Steel Mills

ArcelorMittal says Calvert CR outage over, floats buying Nippon's stake in JV

Written by Michael Cowden


First quarter ended March 3120242023% Change
Net sales$16,282$18,501-12%
Net earnings (loss)$938$1,096-14.4%
Per diluted share$1.16$1.27-8.7%
(In millions of US dollars, except per share figures)

ArcelorMittal posted a narrower Q1’24 profit compared to Q1’23 but remained optimistic about steel’s long-term demand prospects.

Company executives also said that production problems on the cold mill at AM/NS Calvert, its 50-50 joint venture sheet mill in Alabama with Japan’s Nippon Steel, had been resolved.

They in addition said ArcelorMittal could buy Nippon’s stake in Calvert if the Japanese steelmaker were required to divest it as part of its nearly $15-billion bid for U.S. Steel.

The big picture

“Overall economic sentiment remains subdued with customers maintaining a ‘wait-and-see’ approach with no restocking yet apparent,” company CEO Aditya Mittal said in a statement released with earnings data on Thursday.

“Nevertheless, sentiment appears to have reached a floor and, given the low inventory environment (particularly Europe), as soon as real demand begins to gradually improve, apparent demand is expected to rebound,” he added.

The Luxembourg-based steelmaker also predicted that global steel consumption would grow by 3-4% in 2024. (Note that figure does not include China.)

By the numbers

All told, ArcelorMittal reported net income of $938 million in Q1’24. That’s down 14% from nearly $1.1 billion in Q1’23 on net sales that fell 12% to approximately $16.3 billion.

But it compares favorably to a $2.97-billion loss in Q4’23. The huge Q4 loss stemmed primarily from a coal mine disaster in Kazakhstan.

“The improving pricing environment combined with recovering volumes resulted in sequentially stronger quarter results,” Mittal said.

ArcelorMittal shipped 13.5 million metric tons (mt) of steel in Q1’24. That’s up 1.5% from 13.3 million mt in the previous quarter but down nearly 7% from 14.5 million mt in Q1’23.

North American results

Better times in Q1’24 came thanks in part thanks to higher steel selling prices at ArcelorMittal’s North American operations.

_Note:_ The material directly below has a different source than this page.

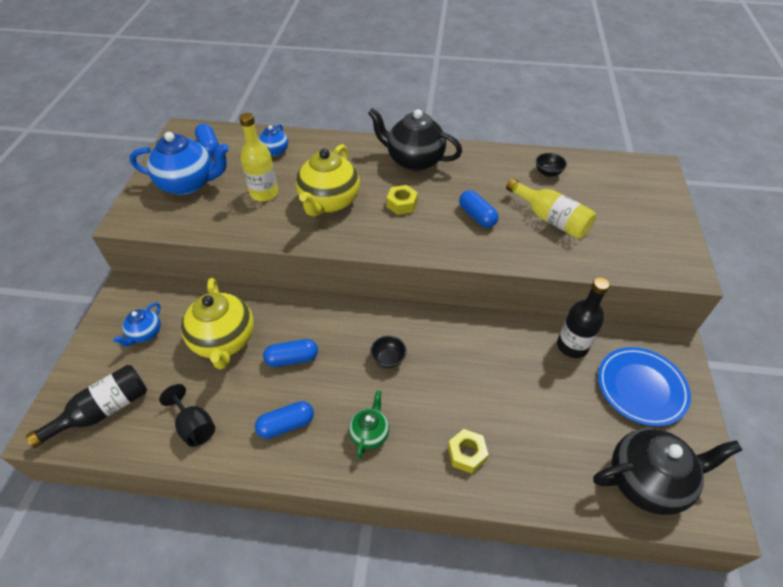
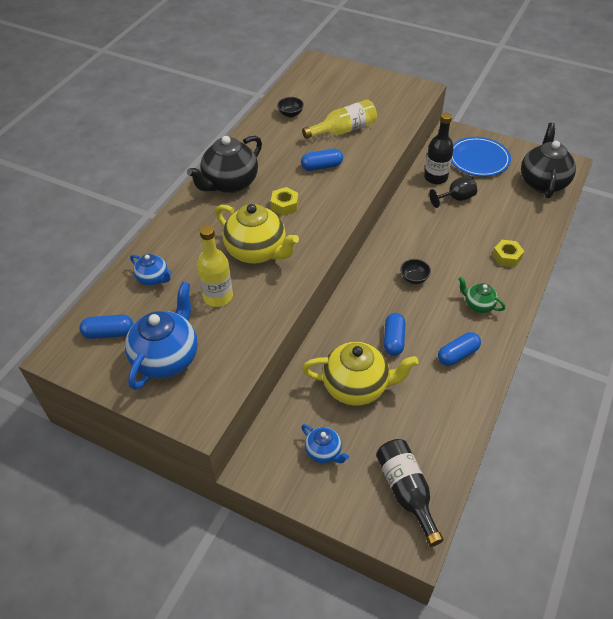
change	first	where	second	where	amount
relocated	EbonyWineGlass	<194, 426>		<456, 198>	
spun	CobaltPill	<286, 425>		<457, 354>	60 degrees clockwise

Details are here:

The upward trend in prices probably resulted from higher spot prices in Q4’23 flowing through to contracts in Q1’24.

SMU’s spot HR price stood at $897 per short ton (st) on average in Q4’23, up 16% from $771/st on average in Q3’23. (You can calculate those averages on your own with our interactive pricing tool.)

And while prices have slipped recently, Q1’24 spot HR prices averaged $913/st – potentially boding well for Q2’24 contracts.

Calvert

AM/NS Calvert also reported better EBITDA:

On the operations side, ArcelorMittal said it remains on track to start up a new electric-arc furnace (EAF) at Calvert in the second half of this year. And the company continues to plan to double capacity at its hot-briquetted iron (HBI) plant in Texas.

As also regards Calvert, company executives said on the earnings call on Thursday that production issues at the mill were largely behind it.

Note that market participants had been telling SMU for some time that Calvert had been having problems with its pickling line and tandem cold mill (PLTCM).

“We did face some operational issues with our cold rolled mill in Calvert during the quarter,” chief financial officer Genuino Christino confirmed.

“We believe that this has been resolved now. So we are in dialogue with our customers, and we should see improvements as we speak,” he added.

Company executives in addition reiterated that ArcelorMittal could buy Nippon’s stake in Calvert if that were necessary to facilitate a transaction for U.S. Steel.

“It’s very difficult to comment on the whole process. But should Nippon be forced to divest, then of course we are buyers. We would be the natural buyers of this stake,” Christino said.

Recall that acquisition, while approved by U.S. Steel shareholders, has been loudly contested by Cleveland-Cliffs and the United Steelworkers union. President Joe Biden and former President Donald Trump have also criticized the deal.